Occupy All Streets
By Melissa Luz Lopez and Karissa Villanueva
“We’ve had enough.”
These were the words stressed by Occupy Mendiola protesters during their five-day campout activities from December 6 to 10, 2011.
The protest marked the beginning of the end of the one percent imperialist assaults to the rights of the remaining 99 percent of the population. The original Occupy Wall Street became Occupy All Streets as people from different parts of the world united to end the “unsustainable global system based on poverty, oppression, and violence.”
The same struggle took place in the Philippines to fight against budget cuts and crisis.
As expected, tension rose between the police and the protesters in both the Wall Street and the Mendiola versions of the Occupy Movement. Both resulted in injuries and damages to property.
However, the enforcement of police brutality against the Mendiola occupants was not in keeping with the “maximum tolerance” promised by the Philippine National Police (PNP). One of the issues that the protesters were fighting against was the violation of human rights. Ironically, how they were treated was a clear manifestation of such an ill in our current society. They were calling for change, but getting beaten by truncheons and being chased away by water cannons was the response they received. It was the government’s brutal way of saying no.
Moreover, the PNP also arrested five protesters for numerous charges: sedition, illegal assembly, resistance and disobedience to a person of authority, disturbances to public order, malicious mischief, and physical assaults.
But the arrests were primarily made because the protesters did not have permits.
“Mendiola Bridge is not a freedom park so they can’t just disturb the area with their protests. It is also near Malacañang, the seat of government, so what they are doing can be considered inciting [to] sedition,” Manila Police Department Station 3 Commander Supt. James Afalla told the Philippine Daily Inquirer.
However, this did not justify the arrests made by the police. In a statement calling for their release, University of the Philippines President Alfredo Pascual said branding the campout as seditious was contrary to President Aquino’s principle of daang matuwid—it went against Aquino’s call for active public participation in governance.
“The campout is by no means the be-all and end-all in exposing Aquino and the deep-seated crisis of our backward politics and economy… [T]he activists succeeded in making the public see the current government’s low tolerance to mass actions for social justice, which is characteristic of elite, undemocratic governance,” Arnold Padilla, coordinator for Water for the People Network, an organization that promotes people’s control over water services and resources, said in his personal blog.
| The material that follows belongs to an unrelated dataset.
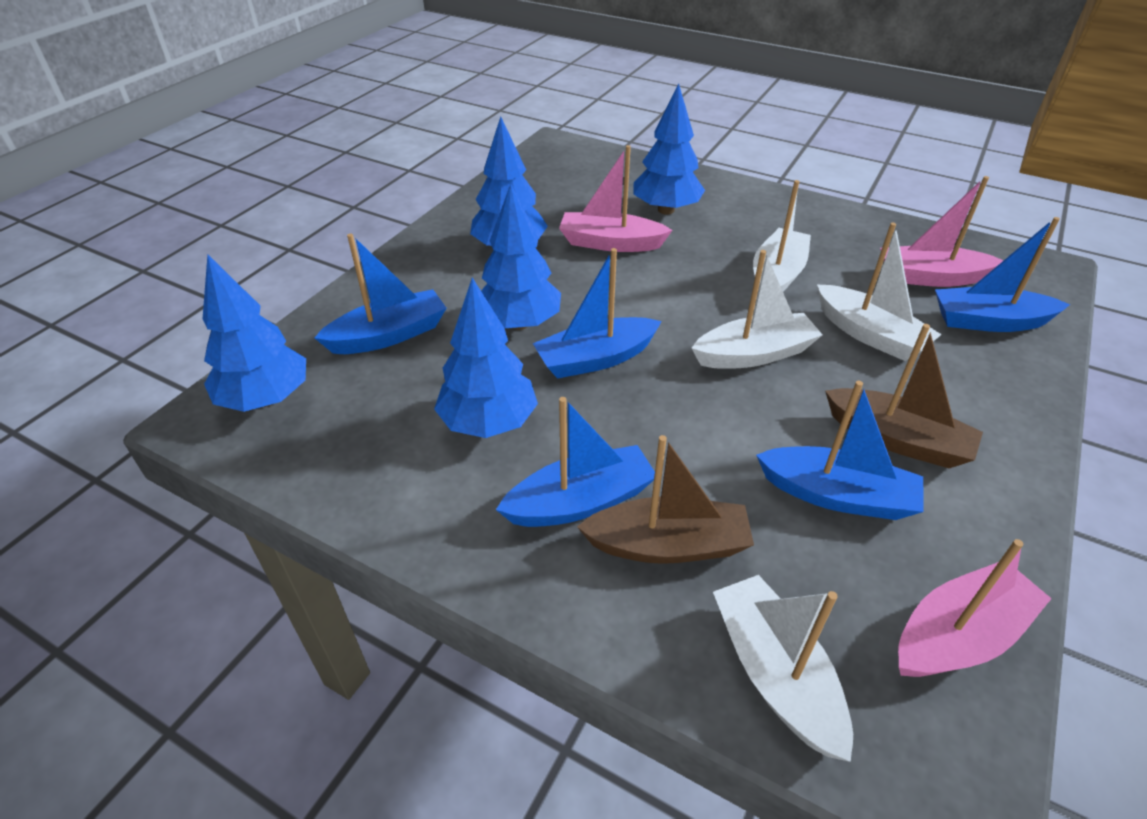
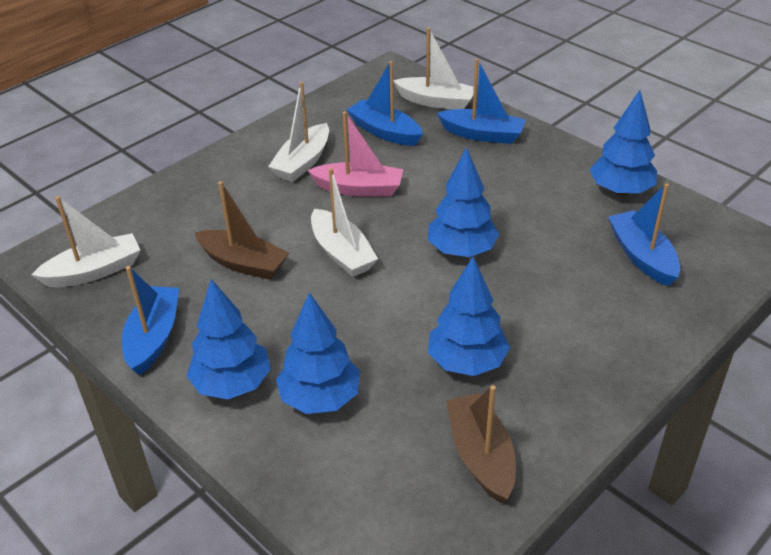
blue boat: 5 -> 4
pink boat: 3 -> 1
Although the Occupy Mendiola Movement only lasted for five days, it had successfully gained the attention of both the Aquino administration and the public. It was able to uphold the original Wall Street mission of calling for change against social inequality. However, grabbing the authorities’ attention is not enough. Government action is necessary for change to be carried out. It is only when social change has been manifested can the protesters declare their triumph.